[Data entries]
--------

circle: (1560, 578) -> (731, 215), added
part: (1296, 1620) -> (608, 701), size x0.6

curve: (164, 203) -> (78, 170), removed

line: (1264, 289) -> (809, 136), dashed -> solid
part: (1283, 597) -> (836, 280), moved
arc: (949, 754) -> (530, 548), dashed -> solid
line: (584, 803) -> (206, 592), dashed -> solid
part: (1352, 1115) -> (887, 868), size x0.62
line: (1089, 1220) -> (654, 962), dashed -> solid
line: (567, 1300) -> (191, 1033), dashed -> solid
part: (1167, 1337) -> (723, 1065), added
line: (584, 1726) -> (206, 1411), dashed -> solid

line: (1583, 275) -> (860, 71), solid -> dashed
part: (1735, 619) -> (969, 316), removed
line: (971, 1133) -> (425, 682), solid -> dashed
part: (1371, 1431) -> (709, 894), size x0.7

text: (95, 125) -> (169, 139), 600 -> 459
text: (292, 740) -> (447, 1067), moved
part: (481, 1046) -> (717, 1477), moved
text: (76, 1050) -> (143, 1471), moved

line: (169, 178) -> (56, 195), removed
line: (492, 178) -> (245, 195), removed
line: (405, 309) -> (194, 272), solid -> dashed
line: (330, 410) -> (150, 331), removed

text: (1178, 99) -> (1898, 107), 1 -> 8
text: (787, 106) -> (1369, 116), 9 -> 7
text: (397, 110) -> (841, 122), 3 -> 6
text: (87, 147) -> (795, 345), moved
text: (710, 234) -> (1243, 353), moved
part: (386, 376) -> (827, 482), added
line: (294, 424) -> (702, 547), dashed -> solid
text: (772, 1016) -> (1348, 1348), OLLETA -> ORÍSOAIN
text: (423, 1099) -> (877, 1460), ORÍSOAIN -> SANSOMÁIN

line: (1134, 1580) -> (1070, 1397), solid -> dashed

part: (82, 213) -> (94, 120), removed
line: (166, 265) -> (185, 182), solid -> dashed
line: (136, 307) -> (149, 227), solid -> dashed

--------

• What you will do:
Your answer must be the line holding "line: (294, 424)" and every later line of the entries above, written out exactly, and nothing else.

• Result of the exercise:
line: (294, 424) -> (702, 547), dashed -> solid
text: (772, 1016) -> (1348, 1348), OLLETA -> ORÍSOAIN
text: (423, 1099) -> (877, 1460), ORÍSOAIN -> SANSOMÁIN

line: (1134, 1580) -> (1070, 1397), solid -> dashed

part: (82, 213) -> (94, 120), removed
line: (166, 265) -> (185, 182), solid -> dashed
line: (136, 307) -> (149, 227), solid -> dashed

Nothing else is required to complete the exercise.